Earlier this year we informed readers that thousands of works of art and entertainment would soon enter the public domain—to be followed every year by thousands more. That day is nigh upon us: Public Domain Day, January 1, 2019. At the stroke of midnight, such beloved classics as Robert Frost’s “Stopping by Woods on a Snowy Evening” and “Yes! We Have No Bananas” will become the common property of the people, to be quoted at length or in full anywhere when the copyright expires on work produced in 1923. Then, 1924 will expire in 2020, 1925 in 2021, and so on and so forth.
It means that “hundreds of thousands of books, musical compositions, paintings, poems, photographs and films” will become freely available to distribute, remix, and remake, as Glenn Fleishman writes at Smithsonian. “Any middle school can produce Theodore Pratt’s stage adaptation of The Picture of Dorian Gray, and any historian can publish Winston Churchill’s The World Crisis with her own extensive annotations… and any filmmaker can remake Cecil B. DeMille’s original The Ten Commandments.”

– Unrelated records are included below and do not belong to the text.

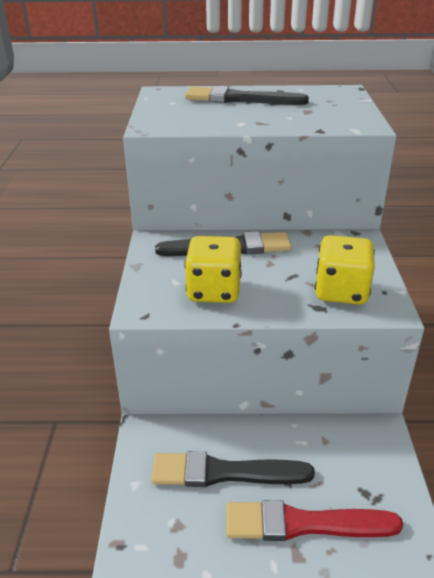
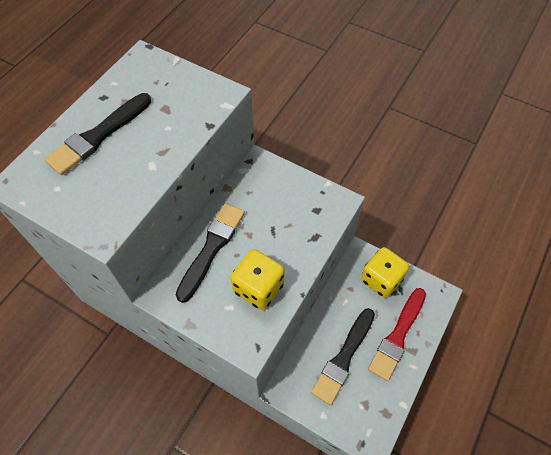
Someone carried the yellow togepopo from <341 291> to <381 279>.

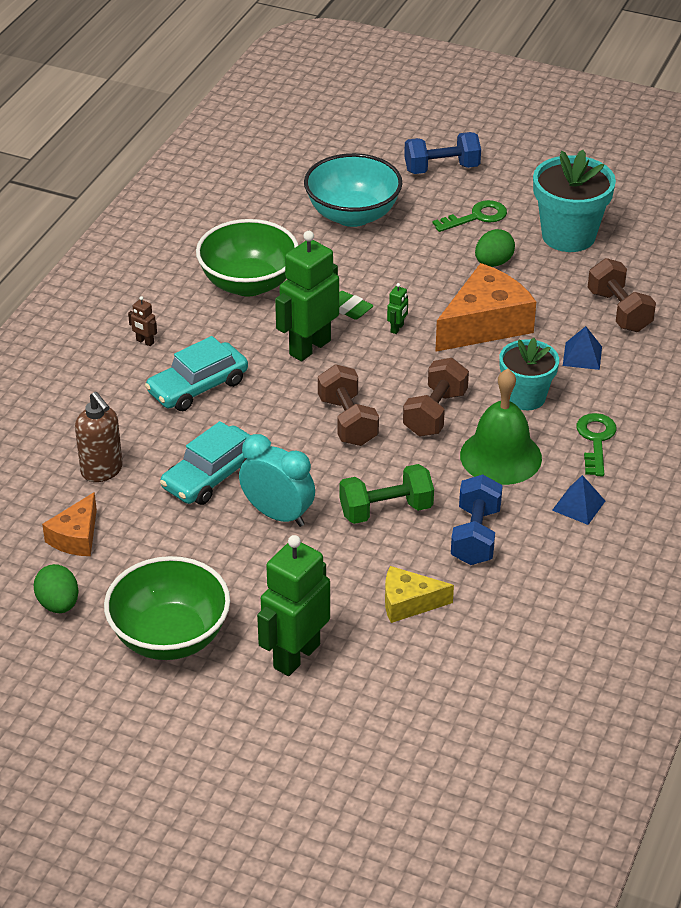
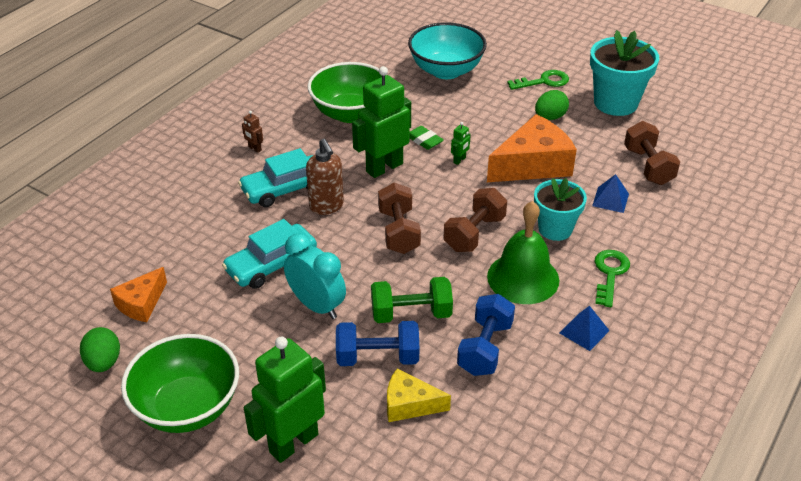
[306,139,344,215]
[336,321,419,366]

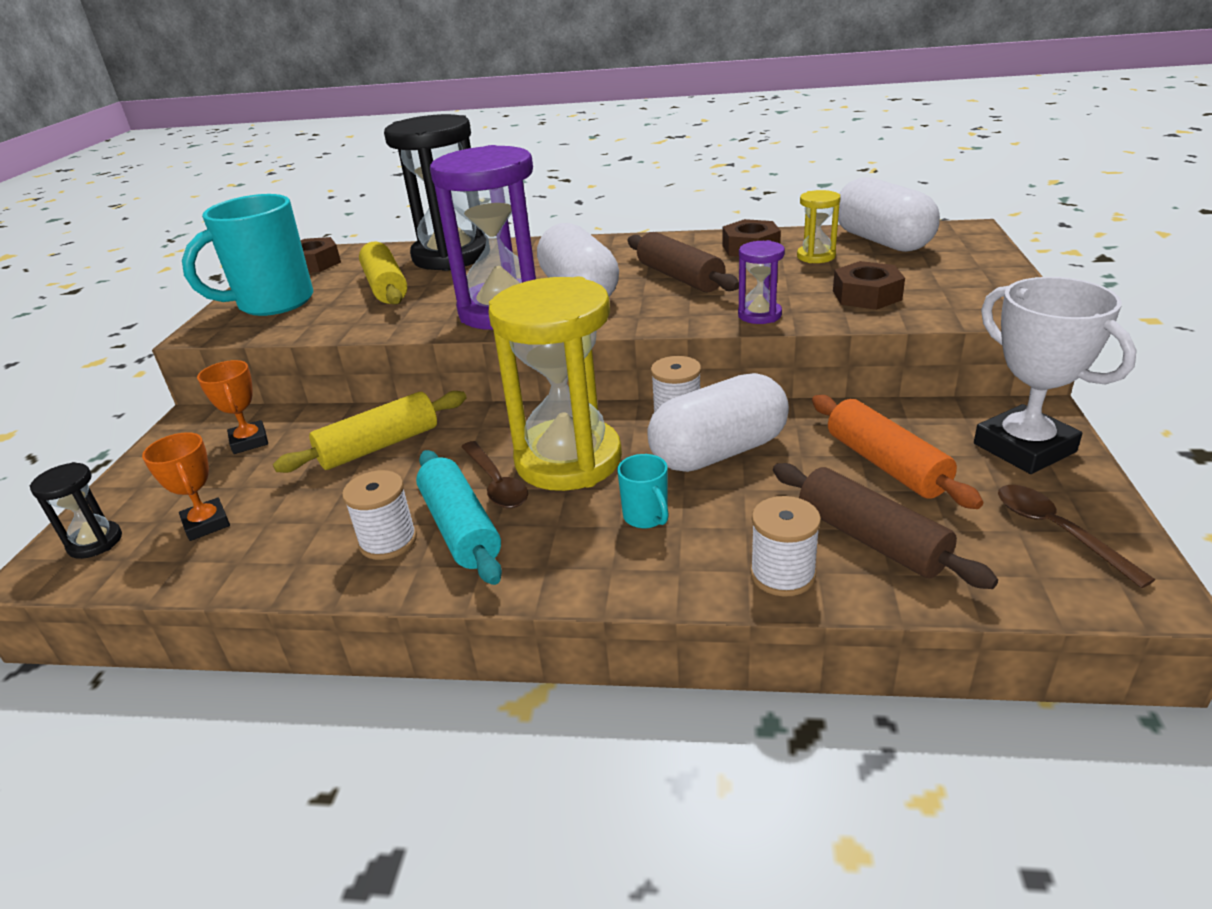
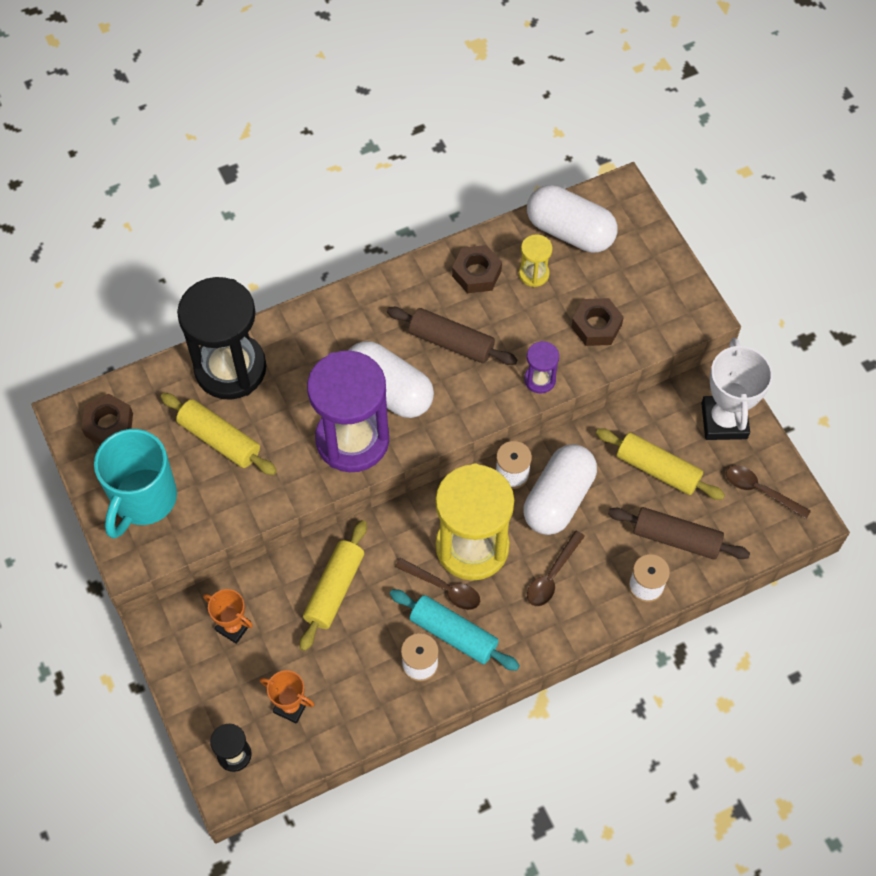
[527,530,585,606]
[596,428,725,500]
[701,338,773,440]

Those are just a few ideas. See more extensive lists of hits and obscurities from 1923 at our previous post and come up with your own creative adaptations. The possibilities are vast and possibly world changing, in ways both decidedly good and arguably quite bad. Teachers may photocopy thousands of pages without fear of prosecution; scholars may quote freely, artists may find deep wells of inspiration. And we may also see “Frost’s immortal ode to winter used in an ad for snow tires.”

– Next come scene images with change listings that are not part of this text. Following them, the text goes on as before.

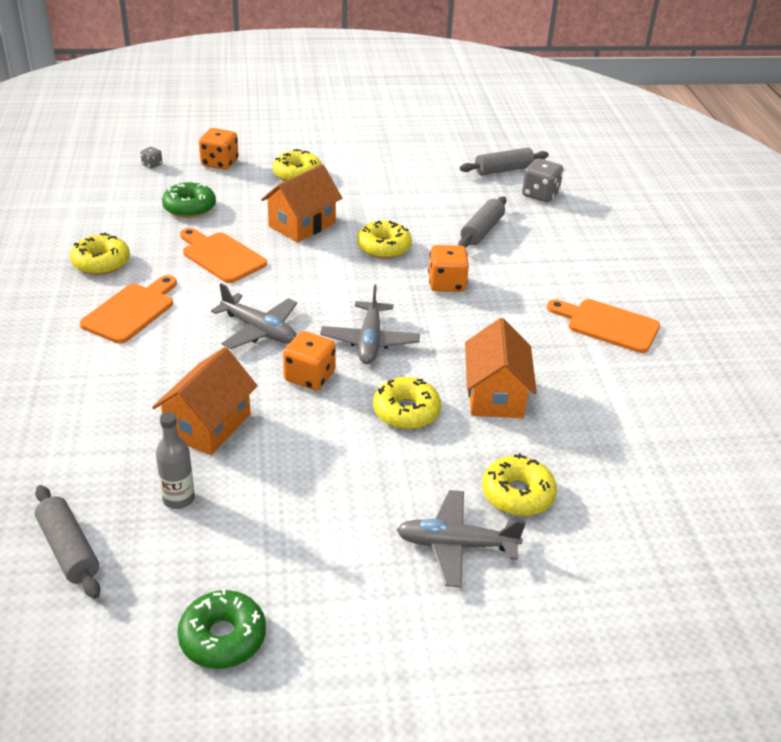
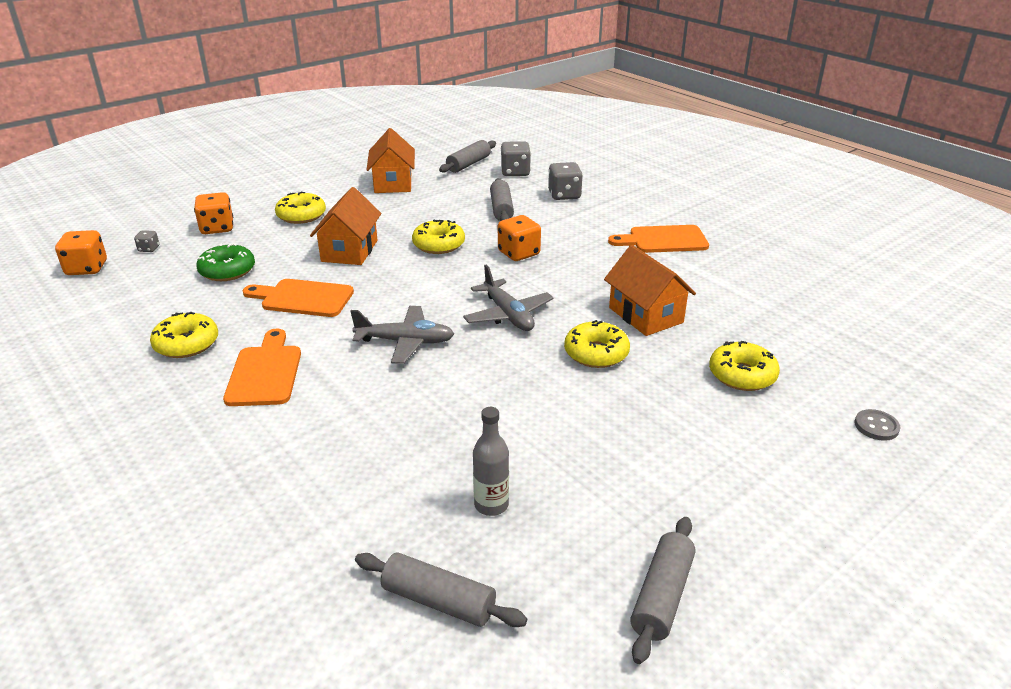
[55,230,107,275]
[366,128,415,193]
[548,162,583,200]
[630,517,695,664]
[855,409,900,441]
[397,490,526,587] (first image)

Such crassness aside, this huge release from copyright heralds a cultural sea change—the first time such a thing has happened in 21 years due to a 20-year extension of the copyright term in 1998, in a bill sponsored by Sonny Bono at the urging of the Walt Disney company. The legislation, aimed at protecting Mickey Mouse, created a “bizarre 20-year hiatus between the release of works from 1922 and 1923.” It is fascinating to consider how a government-mandated marketing decision has affected our understanding of history and culture.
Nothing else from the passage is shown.